Başta IMF olmak üzere, birçok uluslararası kuruluşun yıllık raporlarında, yükselen piyasa ekonomilerindeki reel sektör şirketlerinin kullandığı dolar kredilerinin tehlikelerinden bahsediliyor.  

Artış çok hızlı. ABD dışındaki ülkelerde, reel sektöre dağıtılan dolar kredilerinin toplamı, 2010 yılının başında 6 trilyon dolar iken, Eylül 2014 itibariyle 9,2 trilyon dolara çıkmış. Dört buçuk yılda yüzde 50’yı geçen artış. Bu paranın kaynağı belli: FED’in parasal genişleme politikası.

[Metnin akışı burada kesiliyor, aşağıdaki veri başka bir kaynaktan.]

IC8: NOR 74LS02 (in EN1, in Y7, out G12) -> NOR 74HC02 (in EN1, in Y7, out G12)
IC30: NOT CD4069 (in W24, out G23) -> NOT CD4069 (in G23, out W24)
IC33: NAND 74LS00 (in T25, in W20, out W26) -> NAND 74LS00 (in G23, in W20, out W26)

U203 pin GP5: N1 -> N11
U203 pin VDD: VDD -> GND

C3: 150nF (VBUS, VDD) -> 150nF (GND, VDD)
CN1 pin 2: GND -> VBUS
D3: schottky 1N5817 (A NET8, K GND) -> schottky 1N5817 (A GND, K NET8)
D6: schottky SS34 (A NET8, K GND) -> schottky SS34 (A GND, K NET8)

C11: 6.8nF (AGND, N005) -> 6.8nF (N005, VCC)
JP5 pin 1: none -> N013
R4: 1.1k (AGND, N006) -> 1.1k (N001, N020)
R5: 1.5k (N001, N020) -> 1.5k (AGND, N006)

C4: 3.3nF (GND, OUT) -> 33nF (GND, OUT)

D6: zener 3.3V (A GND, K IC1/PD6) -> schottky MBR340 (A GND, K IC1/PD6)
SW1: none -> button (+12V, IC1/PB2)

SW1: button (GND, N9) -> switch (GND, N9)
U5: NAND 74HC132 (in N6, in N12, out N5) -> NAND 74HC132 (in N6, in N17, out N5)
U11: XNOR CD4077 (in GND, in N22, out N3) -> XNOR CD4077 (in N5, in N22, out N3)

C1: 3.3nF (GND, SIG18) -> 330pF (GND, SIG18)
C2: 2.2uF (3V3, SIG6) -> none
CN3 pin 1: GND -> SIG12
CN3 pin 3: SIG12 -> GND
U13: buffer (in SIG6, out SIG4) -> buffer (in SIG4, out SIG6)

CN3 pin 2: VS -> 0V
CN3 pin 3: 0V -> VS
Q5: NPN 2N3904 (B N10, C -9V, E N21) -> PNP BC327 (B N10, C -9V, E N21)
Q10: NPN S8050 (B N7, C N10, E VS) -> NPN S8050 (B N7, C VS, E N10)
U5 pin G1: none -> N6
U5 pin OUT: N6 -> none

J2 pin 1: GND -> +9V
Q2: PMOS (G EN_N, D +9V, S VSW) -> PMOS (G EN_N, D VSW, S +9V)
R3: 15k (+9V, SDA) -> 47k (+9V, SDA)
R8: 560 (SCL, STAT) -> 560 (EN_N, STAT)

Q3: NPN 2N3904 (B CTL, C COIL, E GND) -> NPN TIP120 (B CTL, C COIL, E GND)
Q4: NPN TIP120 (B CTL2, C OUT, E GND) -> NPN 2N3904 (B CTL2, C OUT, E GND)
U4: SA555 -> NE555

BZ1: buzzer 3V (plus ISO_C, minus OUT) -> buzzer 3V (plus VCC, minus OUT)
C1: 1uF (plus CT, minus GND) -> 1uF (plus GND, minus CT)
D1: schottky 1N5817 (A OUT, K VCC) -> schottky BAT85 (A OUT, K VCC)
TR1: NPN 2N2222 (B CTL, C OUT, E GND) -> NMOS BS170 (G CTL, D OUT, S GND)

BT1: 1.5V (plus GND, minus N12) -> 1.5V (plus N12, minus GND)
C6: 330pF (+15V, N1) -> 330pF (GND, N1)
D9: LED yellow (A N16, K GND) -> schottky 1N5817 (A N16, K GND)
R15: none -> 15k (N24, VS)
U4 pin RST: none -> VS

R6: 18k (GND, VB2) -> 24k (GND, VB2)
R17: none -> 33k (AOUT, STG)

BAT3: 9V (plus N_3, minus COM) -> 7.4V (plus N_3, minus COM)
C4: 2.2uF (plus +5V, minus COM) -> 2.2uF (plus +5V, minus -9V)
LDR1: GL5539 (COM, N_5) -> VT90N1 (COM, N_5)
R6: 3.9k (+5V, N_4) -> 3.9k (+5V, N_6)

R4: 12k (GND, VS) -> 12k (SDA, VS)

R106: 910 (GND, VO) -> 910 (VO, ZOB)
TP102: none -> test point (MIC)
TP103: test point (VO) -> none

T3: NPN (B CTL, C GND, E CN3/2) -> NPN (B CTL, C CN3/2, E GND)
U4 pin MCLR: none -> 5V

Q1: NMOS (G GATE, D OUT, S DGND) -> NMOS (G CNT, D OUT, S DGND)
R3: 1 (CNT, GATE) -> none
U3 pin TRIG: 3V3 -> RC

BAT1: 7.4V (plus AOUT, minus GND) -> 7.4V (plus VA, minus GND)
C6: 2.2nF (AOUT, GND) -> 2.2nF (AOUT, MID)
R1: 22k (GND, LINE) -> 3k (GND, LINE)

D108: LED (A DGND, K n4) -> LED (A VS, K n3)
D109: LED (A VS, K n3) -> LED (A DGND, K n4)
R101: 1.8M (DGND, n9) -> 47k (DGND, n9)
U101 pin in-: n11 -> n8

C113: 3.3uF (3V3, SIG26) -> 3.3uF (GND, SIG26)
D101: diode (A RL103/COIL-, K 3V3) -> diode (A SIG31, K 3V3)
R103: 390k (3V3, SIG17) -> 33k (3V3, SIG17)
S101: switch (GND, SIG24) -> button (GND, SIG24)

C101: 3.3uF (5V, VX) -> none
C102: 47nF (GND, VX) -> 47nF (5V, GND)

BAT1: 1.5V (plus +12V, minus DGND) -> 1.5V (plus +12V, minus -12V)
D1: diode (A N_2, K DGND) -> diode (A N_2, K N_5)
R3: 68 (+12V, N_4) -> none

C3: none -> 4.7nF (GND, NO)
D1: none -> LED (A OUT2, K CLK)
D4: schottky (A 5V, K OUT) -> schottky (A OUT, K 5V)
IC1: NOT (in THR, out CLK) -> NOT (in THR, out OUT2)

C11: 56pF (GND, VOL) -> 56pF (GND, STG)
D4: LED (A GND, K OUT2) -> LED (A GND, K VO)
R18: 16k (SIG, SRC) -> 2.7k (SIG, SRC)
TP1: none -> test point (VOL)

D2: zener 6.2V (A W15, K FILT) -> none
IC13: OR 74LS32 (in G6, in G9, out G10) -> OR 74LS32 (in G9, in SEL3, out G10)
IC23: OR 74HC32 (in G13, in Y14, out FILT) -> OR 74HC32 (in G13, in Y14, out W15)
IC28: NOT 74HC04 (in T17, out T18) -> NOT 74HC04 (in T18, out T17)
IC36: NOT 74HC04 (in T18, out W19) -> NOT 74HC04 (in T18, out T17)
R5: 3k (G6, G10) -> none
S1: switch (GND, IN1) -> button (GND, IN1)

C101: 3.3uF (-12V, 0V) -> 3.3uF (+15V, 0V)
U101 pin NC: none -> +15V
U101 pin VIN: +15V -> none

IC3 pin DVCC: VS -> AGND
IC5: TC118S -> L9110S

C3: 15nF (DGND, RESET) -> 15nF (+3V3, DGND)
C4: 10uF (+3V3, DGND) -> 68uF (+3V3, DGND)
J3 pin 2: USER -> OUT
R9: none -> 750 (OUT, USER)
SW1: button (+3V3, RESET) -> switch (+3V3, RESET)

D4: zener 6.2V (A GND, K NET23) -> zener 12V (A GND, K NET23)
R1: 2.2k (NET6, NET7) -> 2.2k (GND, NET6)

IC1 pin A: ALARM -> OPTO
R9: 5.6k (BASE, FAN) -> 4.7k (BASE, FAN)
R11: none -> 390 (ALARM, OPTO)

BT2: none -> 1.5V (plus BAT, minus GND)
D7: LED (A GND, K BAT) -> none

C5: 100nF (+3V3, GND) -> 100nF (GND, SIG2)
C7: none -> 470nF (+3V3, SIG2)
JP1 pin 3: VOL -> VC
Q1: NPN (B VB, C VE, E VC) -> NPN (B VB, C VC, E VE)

Dünyada yaşanan bu değişime bizde her zamanki gibi balıklama dalmışız. Hükümet, 2009 yılında Kambiyo rejiminde radikal bir değişikliğe gitmiş. Yerel bankaların döviz kazancı olmayan şirketlere dövizle borç vermelerinin önünü açmış. Bir anlamda tabut hazırlanmış.


Aşağıdaki Grafik 1’den de görüldüğü gibi, şirketlerin yurt içindeki bankalardan sağladıkları döviz kredilerindeki artış yüzde yüze yaklaşmış. 2009 yılında 29 milyar dolar kadar olan döviz kredileri, 2010 yılında 57 milyar doları geçmiş. (Bu rakam Temmuz 2015 itibariyle 138 milyar dolara ulaştı).

Grafik 1:

Bu veriler gündeme gelince bazı piyasa yorumcuları hemen, “Özel sektör dış borç alırken akılcı davranır. Boş yere borç almaz” demeye getiriyorlar. Ancak çalışmalar ve rakamlar bu yaklaşımı pek desteklemiyor.

Önce dünyadaki durumu özetlemeye çalışayım. Raporlardan anlaşıldığı kadarıyla, yükselen piyasa ekonomilerindeki şirketlerin büyük bir bölümü, aldıkları dolar borçlarını yatırıma/ üretime kullanmamışlar. Dışarıdan, off-shorlardaki şubeleri/şirketleri üzerinden yaptıkları borçlanmaların dövizlerini ulusal bankalara getirip swap vb. türev ürünlere yatırarak yüksek gelirler elde etmişler.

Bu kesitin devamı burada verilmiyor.